In a news release, Nebraska Attorney General Doug Peterson argued the White House's bathroom mandate "supersedes local school districts' authority to address student issues on an individualized, professional and private basis."
Alliance Defending Freedom offered a statement fully supporting Nebraska's lead.
"Twenty-three states have now filed suit to stop this overreach, designed to force students to shower and undress in the same locker rooms and to share rooms on overnight trips with students of the opposite sex—something they shouldn’t ever be forced to do," ADF said. "The administration has exceeded its authority in threatening schools that choose to protect children’s privacy."

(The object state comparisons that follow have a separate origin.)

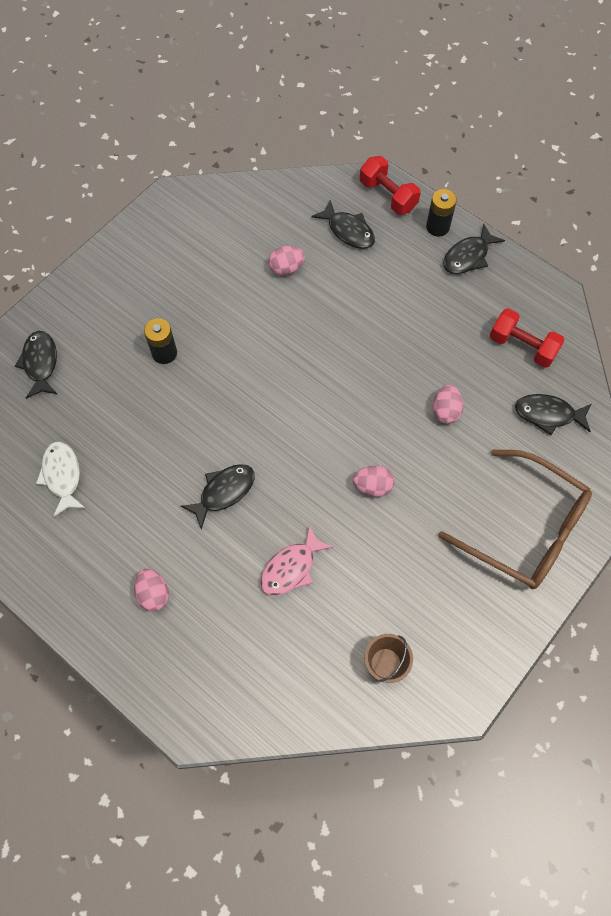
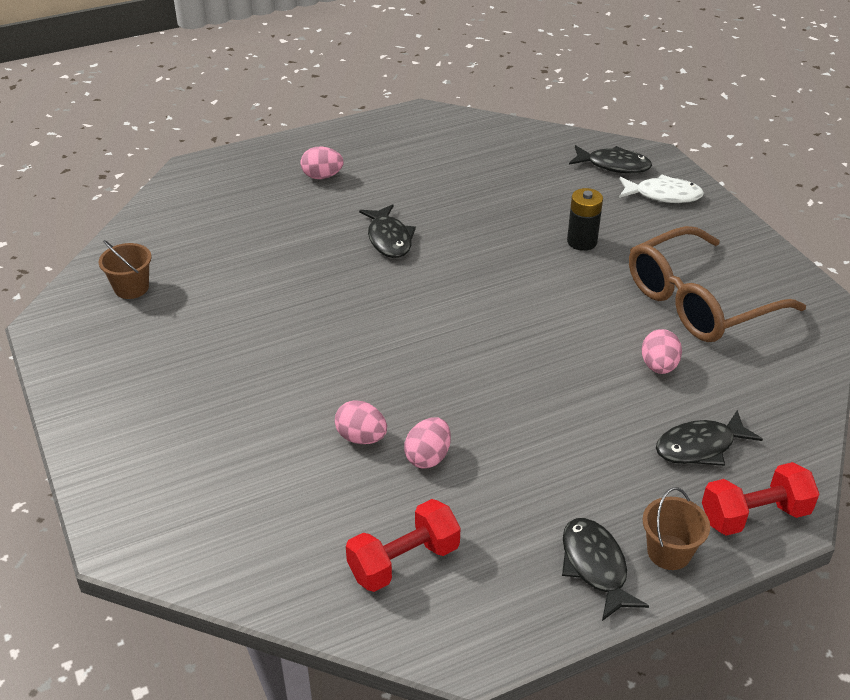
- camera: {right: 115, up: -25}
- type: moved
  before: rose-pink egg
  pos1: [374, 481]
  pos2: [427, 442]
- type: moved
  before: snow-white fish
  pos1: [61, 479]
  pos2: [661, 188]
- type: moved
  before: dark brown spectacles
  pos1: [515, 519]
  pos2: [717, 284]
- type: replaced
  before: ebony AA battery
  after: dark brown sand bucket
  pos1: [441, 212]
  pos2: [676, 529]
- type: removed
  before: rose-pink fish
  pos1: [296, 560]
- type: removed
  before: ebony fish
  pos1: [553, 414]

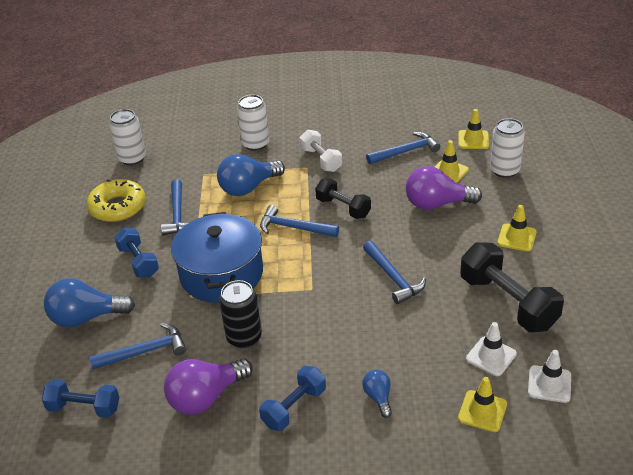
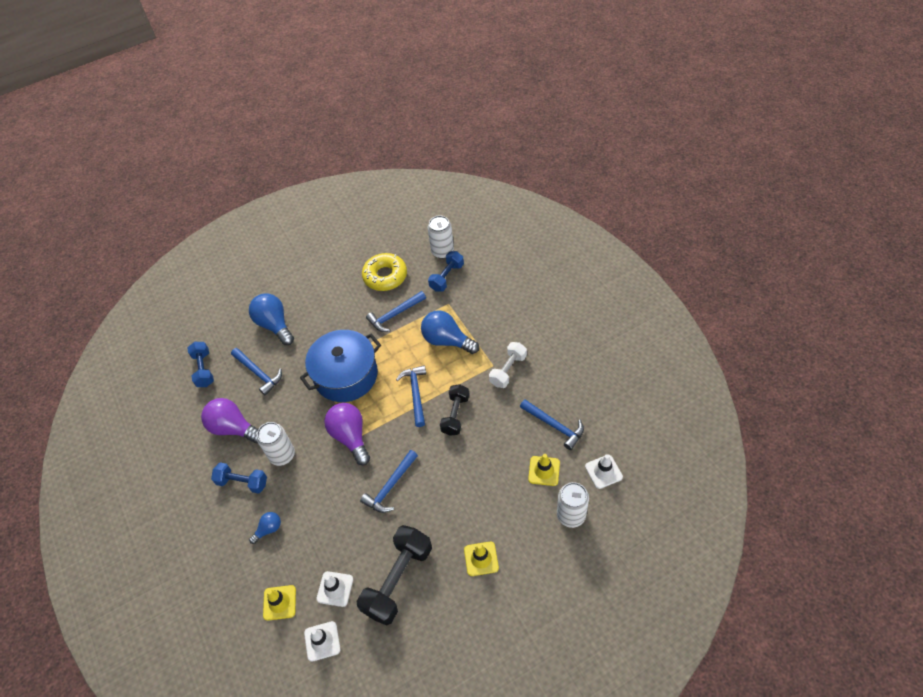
- camera: {right: 65, up: 15}
- type: moved
  before: snow-white soda can
  pos1: [253, 123]
  pos2: [276, 444]
- type: moved
  before: violet lightbulb
  pos1: [444, 188]
  pos2: [347, 434]
- type: moved
  before: cobalt dumbbell
  pos1: [136, 253]
  pos2: [446, 271]
- type: recoloured
  before: bright yellow road cone
  after: snow-white road cone
  pos1: [473, 129]
  pos2: [604, 471]
- type: removed
  before: ebony soda can
  pos1: [240, 314]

A new poll released by the Family Research Council shows that two-thirds of Americans disapprove of the White House's bathroom decree. FRC President Tony Perkins notes it is indicative of the country being fed up with the White House's dangerous social warrior agenda.
"After nearly eight years of federal overreach, we are seeing the American people stand up to Barack Obama's effort to fundamentally transform America."